Design and implement Azure Firewall
- 7 minutes
Azure Firewall is a managed, cloud-based network security service that protects your Azure virtual network resources. Azure firewall has built-in high availability and unrestricted cloud scalability. Azure Firewall works not only for traffic to and from the internet, but also internally. Internal traffic filtering includes spoke-to-spoke traffic and hybrid cloud traffic between your on-premises network and your Azure virtual network.
When to use Azure Firewall
Azure Firewall has three SKUs: Azure Firewall Basic, Azure Firewall Standard, and Azure Firewall Premium. All versions can help you in these scenarios.
- You want to protect your network against infiltration.
- You want to protect your network against user error.
- Your business includes e-commerce or credit card payments.
- You want to configure spoke-to-spoke connectivity.
- You want to monitor incoming and outgoing traffic.

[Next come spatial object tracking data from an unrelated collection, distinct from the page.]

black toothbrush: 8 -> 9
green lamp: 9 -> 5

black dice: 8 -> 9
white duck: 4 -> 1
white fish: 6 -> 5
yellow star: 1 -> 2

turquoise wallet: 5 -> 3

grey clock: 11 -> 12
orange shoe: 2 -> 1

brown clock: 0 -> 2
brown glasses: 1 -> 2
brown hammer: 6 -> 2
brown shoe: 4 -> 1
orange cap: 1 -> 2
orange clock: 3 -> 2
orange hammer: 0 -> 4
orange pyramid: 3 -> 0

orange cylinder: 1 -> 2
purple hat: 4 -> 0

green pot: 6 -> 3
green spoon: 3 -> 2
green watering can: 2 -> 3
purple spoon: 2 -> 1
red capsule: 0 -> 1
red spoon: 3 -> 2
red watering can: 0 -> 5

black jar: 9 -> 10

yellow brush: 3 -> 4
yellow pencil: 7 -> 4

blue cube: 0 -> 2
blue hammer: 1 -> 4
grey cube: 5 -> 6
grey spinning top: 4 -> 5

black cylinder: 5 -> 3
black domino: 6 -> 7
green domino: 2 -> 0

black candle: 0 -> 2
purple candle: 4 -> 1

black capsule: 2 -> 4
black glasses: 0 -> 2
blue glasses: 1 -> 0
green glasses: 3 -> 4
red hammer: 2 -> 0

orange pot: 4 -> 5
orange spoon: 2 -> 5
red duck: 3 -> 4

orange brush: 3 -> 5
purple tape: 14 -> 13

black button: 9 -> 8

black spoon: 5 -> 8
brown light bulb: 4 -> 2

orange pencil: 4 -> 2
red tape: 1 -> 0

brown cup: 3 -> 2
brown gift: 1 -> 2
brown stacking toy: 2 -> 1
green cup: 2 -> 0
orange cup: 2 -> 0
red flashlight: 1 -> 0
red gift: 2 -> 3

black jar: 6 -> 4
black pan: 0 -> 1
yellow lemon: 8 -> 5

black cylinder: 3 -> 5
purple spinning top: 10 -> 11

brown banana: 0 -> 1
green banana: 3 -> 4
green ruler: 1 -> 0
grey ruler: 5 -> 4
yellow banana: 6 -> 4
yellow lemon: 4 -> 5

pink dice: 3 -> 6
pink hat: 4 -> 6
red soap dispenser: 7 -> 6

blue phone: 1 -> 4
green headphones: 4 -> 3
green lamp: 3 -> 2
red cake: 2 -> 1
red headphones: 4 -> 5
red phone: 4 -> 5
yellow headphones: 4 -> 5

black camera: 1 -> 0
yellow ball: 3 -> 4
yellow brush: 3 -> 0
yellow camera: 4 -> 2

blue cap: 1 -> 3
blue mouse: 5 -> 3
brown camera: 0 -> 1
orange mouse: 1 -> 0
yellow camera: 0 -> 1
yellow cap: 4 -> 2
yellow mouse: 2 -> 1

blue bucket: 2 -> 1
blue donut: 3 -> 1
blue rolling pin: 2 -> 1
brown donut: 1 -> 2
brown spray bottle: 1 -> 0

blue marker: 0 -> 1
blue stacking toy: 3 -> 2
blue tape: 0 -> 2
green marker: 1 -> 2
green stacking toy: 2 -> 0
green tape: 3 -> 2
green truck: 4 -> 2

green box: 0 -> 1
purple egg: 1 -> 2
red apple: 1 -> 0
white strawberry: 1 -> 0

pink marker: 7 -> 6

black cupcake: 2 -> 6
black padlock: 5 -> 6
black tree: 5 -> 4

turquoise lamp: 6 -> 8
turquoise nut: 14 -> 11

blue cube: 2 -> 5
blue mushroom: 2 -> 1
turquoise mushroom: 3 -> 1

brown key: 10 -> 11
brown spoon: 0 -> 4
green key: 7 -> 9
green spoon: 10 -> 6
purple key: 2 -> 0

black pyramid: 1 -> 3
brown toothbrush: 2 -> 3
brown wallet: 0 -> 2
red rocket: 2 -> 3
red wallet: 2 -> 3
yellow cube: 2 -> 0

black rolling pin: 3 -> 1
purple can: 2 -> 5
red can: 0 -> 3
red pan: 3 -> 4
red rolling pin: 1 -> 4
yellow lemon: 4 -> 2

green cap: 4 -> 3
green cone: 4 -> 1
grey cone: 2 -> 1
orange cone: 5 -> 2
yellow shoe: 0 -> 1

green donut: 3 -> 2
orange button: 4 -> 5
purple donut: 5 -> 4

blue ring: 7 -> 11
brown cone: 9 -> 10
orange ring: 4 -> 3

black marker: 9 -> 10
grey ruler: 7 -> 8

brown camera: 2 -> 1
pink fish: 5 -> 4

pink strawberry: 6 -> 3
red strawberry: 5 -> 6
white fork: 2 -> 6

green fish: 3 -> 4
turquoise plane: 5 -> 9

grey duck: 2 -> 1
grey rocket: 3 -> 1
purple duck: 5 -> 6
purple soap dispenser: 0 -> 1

What are Azure Firewall rules?
An Azure Firewall denies all traffic by default, until rules are manually configured to allow traffic. Rules are organized inside Rule Collections which are contained in Rule Collection Groups. In the Azure Firewall, you can configure NAT rules, network rules, and applications rules.
Rule type | Description |
---|---|
NAT | Translate and filter inbound internet traffic based on your firewall's public IP address and a specified port number. For example, to enable a remote desktop connection to a virtual machine, you might use a NAT rule to translate your firewall's public IP address and port 3389 to the private IP address of the virtual machine. |
Application | Filter traffic based on an FQDN. For example, you might use an application rule to allow outbound traffic to access an Azure SQL Database instance using the FQDN server10.database.windows.net. |
Network | Filter traffic based on one or more of the following three network parameters: IP address, port, and protocol. For example, you might use a network rule to allow outbound traffic to access a particular DNS server at a specified IP address using port 53. |
Azure Firewall applies rules in priority order. Rules based on threat intelligence are always given the highest priority and are processed first. After that, rules are applied by type: NAT rules, then network rules, then application rules. Within each type, rules are processed according to the priority values you assign when you create the rule, from lowest value to highest value.